The season is entertaining, of course. The head coach, John Beam, is a charismatic force with an unkempt mustache who lapses into tough-guy football coach bravado far less than Jason Brown (Indy) or Buddy Stephens (EMCC). He’s been coaching football for 40 years, most of them in Oakland, and the admiration shown to him from players and others is earned. He’s not important simply because he’s in charge of the biggest show in a small town.
He’s fiercely competitive, of course, but is also coming off his first state championship season. It’s clear that he feels validated by the title, and allowed to be more reflective about the game and how it is supposed to help shape the young men who play it. Whiteley predicted that Brown and Stephens would develop the same sort of wisdom someday and I hope he’s right; Beam’s more clear-eyed approach, though, was a welcome antidote for Brown’s bombast built on exaggerations of personal achievements and exotic combinations of swear words and insults.
Beam brings an Oakland police officer, Fred Shavies, to talk to the team and begins by asking his players how many have been mistreated by police. Most hands go up. Beam asks how Shavies, a black man, squares the mistreatment of black men by police with being the police. Shavies explains that policing in America began as a way to catch slaves. It’s an open, honest conversation and proof of how deeply Beam is committed to helping his players move through the world.
Earlier in the same episode, Shavies is shown responding to a shooting that leaves a pregnant woman dead. He is clearly distraught. As his car reaches the new, glistening parts of the city he says it all plainly: The gentrification has been heartening, because you can walk down these streets at night without worry. It has been tragic because the people who waited so long for that tranquility to come can no longer afford to live here.
The season wobbles like that, on and off the field. The team slips due to injury — the series consistently shows how brutal football is — but stays competitive until the end. Whiteley’s crew captures it in the stark, sparing style of the series. All of it is impeccably pieced together.
Whiteley, who also was the creative force behind the mega-hit Cheer, knows there are other stories to be told outside of football (and in fact he’s at work editing a series focused on JUCO basketball). He says he felt some peace around the idea of Netflix declaring this the last season for football. “I could sense I started to tell similar stories,” he said.
But what is sports if not the same stories told over and over again with new characters? The personalities, as with anything, make it work.
Seasons 1 and 2 of Last Chance U hinge on the battle between a mercurial, demanding coach and the academic advisor, Brittany Wagner, working to protect and nurture players in her own way. Seasons 3 and 4 are built around Brown’s outsized ambition and personality clashing with a town and school trying to recreate itself. Season 5, in the most fitting way possible, roars because it is about young men trying to barrel their way into a better place. They are battered by and attempt to push back against broken systems and absent or abusive parents and fast-food-joint wages that don’t pay enough to eat and skin color that makes it all different and harder for them. They suffer through mental illness because of misguided notions of manhood and toughness. They wrestle with 100 different inequalities they’re only beginning to understand.

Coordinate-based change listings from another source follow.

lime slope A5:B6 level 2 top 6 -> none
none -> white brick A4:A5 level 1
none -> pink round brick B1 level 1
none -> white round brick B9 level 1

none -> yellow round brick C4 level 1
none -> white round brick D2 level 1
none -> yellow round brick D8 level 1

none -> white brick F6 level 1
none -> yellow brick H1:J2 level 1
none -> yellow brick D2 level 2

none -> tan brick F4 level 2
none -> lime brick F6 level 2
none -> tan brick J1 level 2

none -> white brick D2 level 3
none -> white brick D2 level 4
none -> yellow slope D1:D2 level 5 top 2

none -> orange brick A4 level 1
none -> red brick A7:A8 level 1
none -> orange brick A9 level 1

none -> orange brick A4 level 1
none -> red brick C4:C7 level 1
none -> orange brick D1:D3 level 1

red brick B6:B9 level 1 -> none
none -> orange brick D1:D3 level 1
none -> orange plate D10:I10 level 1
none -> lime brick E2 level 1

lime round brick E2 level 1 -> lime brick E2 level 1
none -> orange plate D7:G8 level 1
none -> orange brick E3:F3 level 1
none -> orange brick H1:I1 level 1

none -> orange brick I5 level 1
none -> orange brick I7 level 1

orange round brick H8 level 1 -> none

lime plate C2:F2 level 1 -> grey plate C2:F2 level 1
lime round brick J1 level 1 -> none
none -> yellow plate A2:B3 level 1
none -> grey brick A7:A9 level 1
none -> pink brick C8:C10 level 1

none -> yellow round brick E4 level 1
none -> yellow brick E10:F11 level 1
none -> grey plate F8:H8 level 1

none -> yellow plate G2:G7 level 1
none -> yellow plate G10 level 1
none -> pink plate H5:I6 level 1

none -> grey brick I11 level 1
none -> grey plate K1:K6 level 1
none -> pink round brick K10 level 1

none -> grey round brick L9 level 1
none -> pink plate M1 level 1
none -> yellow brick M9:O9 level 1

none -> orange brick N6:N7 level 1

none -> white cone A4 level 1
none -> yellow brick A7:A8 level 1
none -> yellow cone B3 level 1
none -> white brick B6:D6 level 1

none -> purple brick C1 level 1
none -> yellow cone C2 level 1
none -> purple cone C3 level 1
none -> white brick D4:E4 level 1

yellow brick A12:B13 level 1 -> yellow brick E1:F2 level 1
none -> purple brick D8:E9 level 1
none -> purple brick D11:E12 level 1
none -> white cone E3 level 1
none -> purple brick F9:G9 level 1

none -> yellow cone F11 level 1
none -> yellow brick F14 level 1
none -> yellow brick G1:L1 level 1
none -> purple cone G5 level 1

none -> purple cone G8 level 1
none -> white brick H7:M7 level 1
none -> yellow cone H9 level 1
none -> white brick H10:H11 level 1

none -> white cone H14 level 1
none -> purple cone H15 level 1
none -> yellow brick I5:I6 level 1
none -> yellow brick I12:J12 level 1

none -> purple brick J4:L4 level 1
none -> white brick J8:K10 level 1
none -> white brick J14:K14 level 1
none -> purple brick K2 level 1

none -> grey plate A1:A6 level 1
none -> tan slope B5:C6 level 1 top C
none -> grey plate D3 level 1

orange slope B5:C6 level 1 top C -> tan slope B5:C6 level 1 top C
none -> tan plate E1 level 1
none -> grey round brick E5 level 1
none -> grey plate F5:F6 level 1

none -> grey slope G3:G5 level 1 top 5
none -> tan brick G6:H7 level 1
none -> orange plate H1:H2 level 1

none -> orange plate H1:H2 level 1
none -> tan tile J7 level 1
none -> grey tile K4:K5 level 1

All of which conspire to ensure they’re far away from where they hope to be.
And sometimes where they hope to be is just a bed, a standard, regular, common bed, because they’ve been sleeping in a car. Walker-Scott finds one, finally, near the end of the final episode. He tells Beam he wept when he first laid on it — first remembered what it was to stretch out all the way again — and in his eyes you can see that, even as the pandemic begins to restrict life in ways we never imagined, Walker-Scott feels fine. He feels like he’s given himself a chance.